So, you're going to make one-shot threadlets that are spawned with a name, say "llama.basic", and the thread does all the mesh and texture loading and when it finishes it sends a message back with a pointer to a struct it allocates with the info to where everything is, then exits? Not sure if I read you correctly, but if I did, it would be a good idea for these threads to load meshes and textures to system memory, rather than to the videocard, and let the main thread do the final videocard thing. Several reasons:
1) You could later on have these little threads spawned by another, background, low priority thread that predicts unit needs, like if you're heading for a jump point, a few seconds before jumping, it begins to figure out what's needed for the other side.
2) Multithreaded access to the videocard is probably dangerous.
3) Moving data from system memory to the videocard probably takes a fraction of the time it takes to load the data from disk.
4) During the transition, you could evict everything from the videocard's memory, to have a clean slate; and move all the new data in from system memory faster than a single frame's time.
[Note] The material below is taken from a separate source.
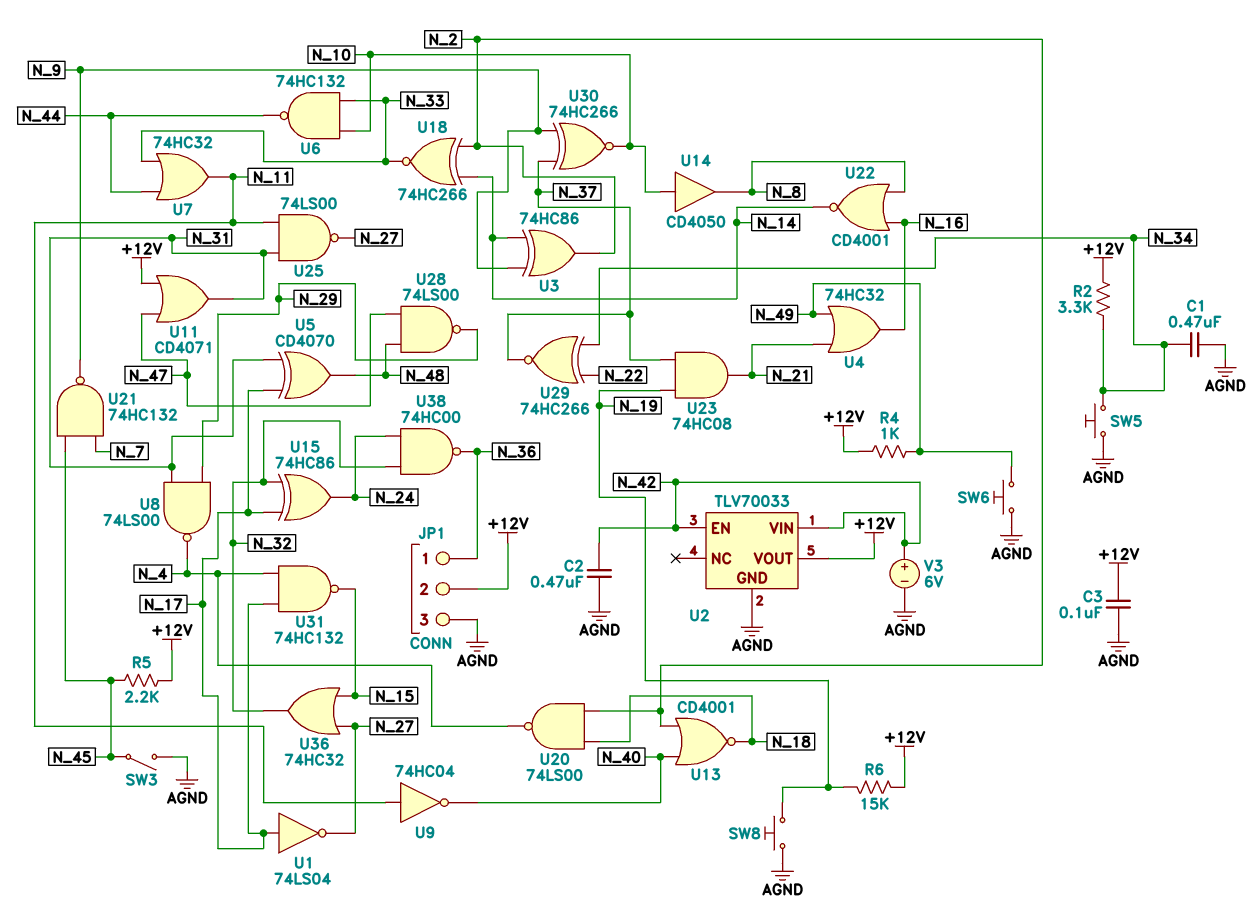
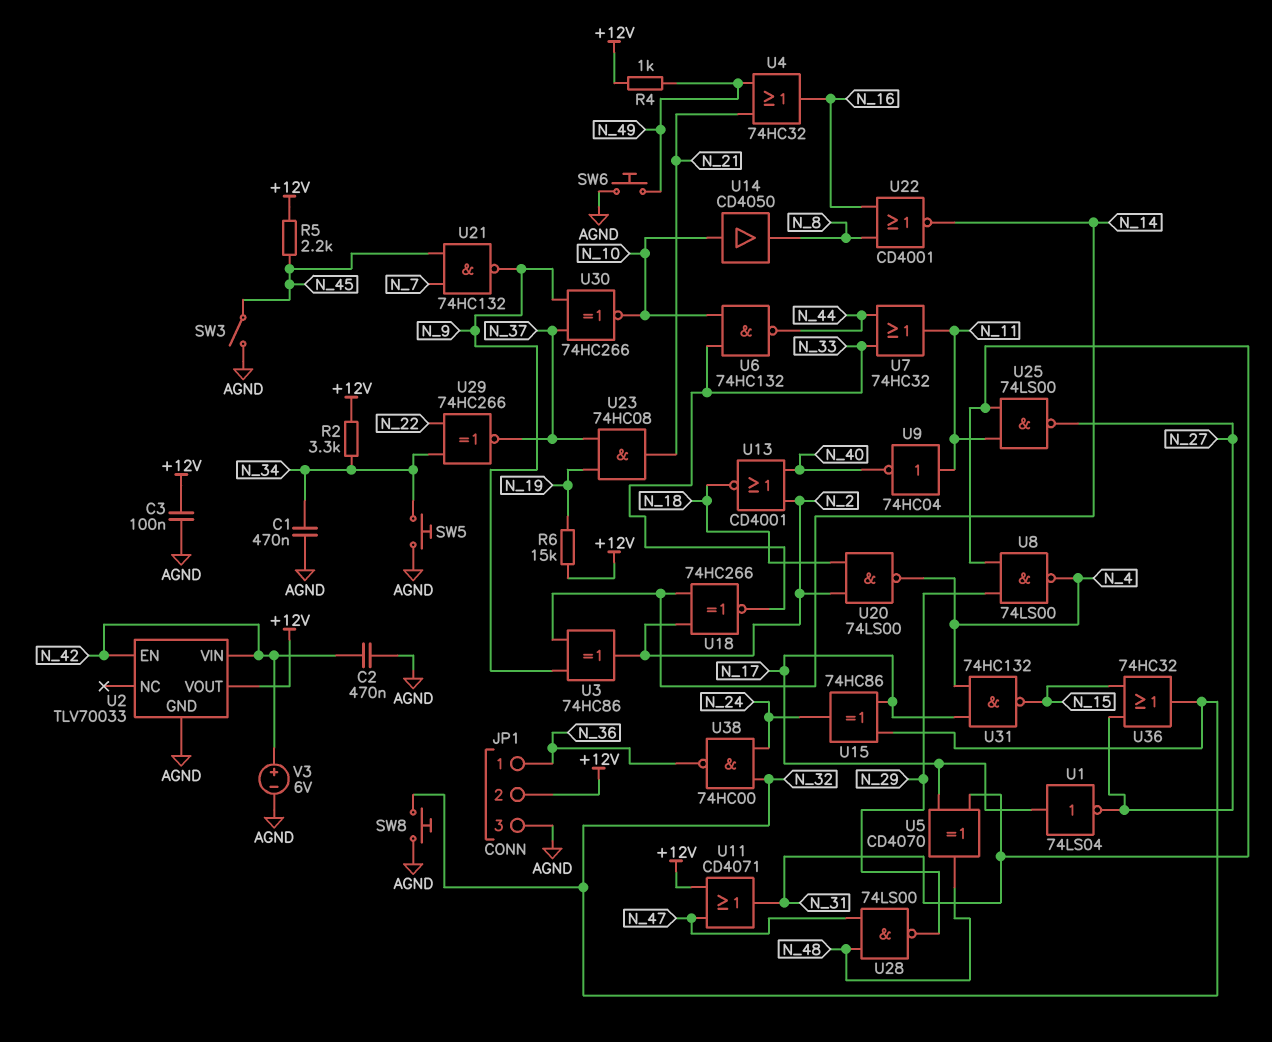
SW8: button (AGND, N_19) -> button (AGND, N_32)

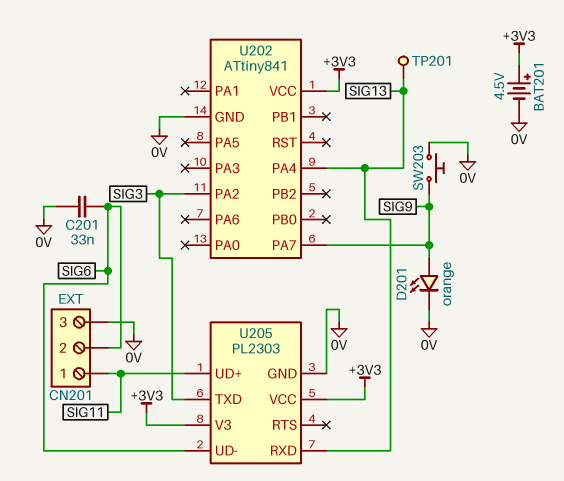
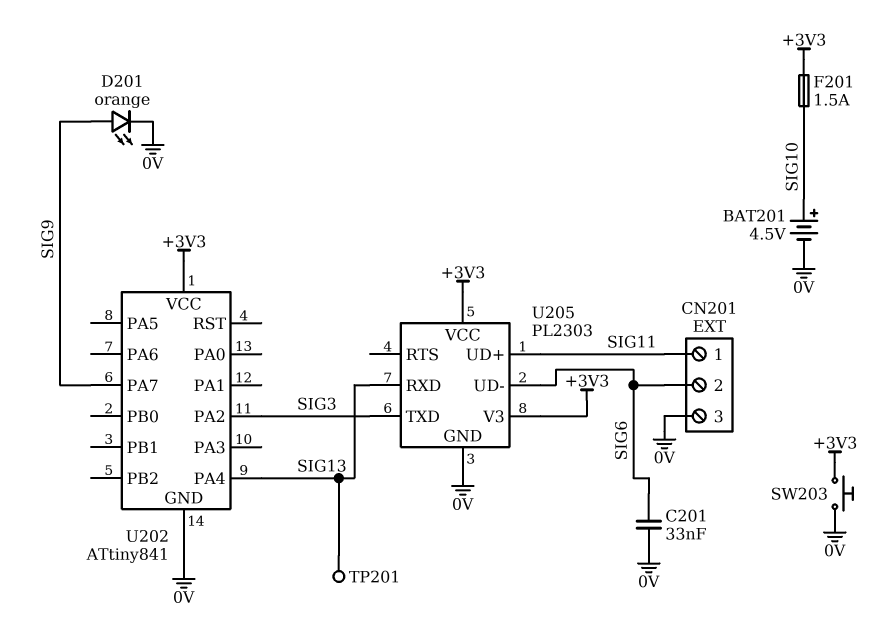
BAT201: 4.5V (plus +3V3, minus 0V) -> 4.5V (plus SIG10, minus 0V)
F201: none -> 1.5A (+3V3, SIG10)
SW203: button (0V, SIG9) -> button (+3V3, 0V)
Post by **safemode** » Thu Mar 06, 2008 6:02 pm

you misread what i was talking about.

We make copies of the vertexes that make up a mesh, just like we did with the rapid collider, because VS's mesh construct uses Vector's and that's not compatible with Opcode::Point's. So we copy the mesh when we create a csOPCODECollider object. Then we build the collider tree at the same time.

That is all i am threading. The generation of the collider tree. I'm not threading the copying of the mesh data becuase there is a small chance the unit could be destroyed and the mesh unloaded while i'm still copying the mesh. So copying of the mesh is done on the main process, then i generate a thread to build the tree. I dont wait for it, but i do block until it's done if it's still working when we call Collide or GetVertex or any other function that hits the model data.

None of this has anything to do with the data that gets sent to GL.

Post by **chuck_starchaser** » Thu Mar 06, 2008 6:09 pm

Ah, sorry. BTW, if you want to copy the vertices in the thread, you could do so by using a shared_ptr, so the vector data can't be deleted until the thread discards it. Just mentioning. (shared_ptr is another boost thing, and is thread-safe)

Post by **safemode** » Thu Mar 06, 2008 6:43 pm

that function copies the data i believe, which it what it would be trying to avoid ... so i dont think it would save much time and it'd end up using more memory ..by having a 3rd copy of the mesh for a short time.

basically these threads will exist for less than a second, then die. My goal is to simply reduce the time a unit takes to spawn, this time is very small for a single unit, but usuallly we push entire flight groups into the universe and system at a time (20-30 units). This can easily hit our 1/60 of a second magic time limit.

If i can take the time it takes to generate an optimized collide tree, out of that equation, then we win. no matter if that particular process takes slightly longer to do than the current mode, becuase it's no longer blocking.

So you can imagine say, the loading of a system having at times 20 threads active at once for fractions of a second as entire flight groups are loaded at once everywhere. very short lived, possible inefficient in overall cpu use, but it will free up the main process significantly i believe. I'll be implementing it tonight hopefully and trying it out.

Post by **chuck_starchaser** » Thu Mar 06, 2008 10:45 pm

No, no; it doesn't copy anything; it's just a superb implementation of extrinsic reference counter through a smart pointer type.
http://www.boost.org/libs/smart_ptr/shared_ptr.htm
But if copying vertex data in the thread is not important, then it's not important; I was just letting you know there's an easy way to do it.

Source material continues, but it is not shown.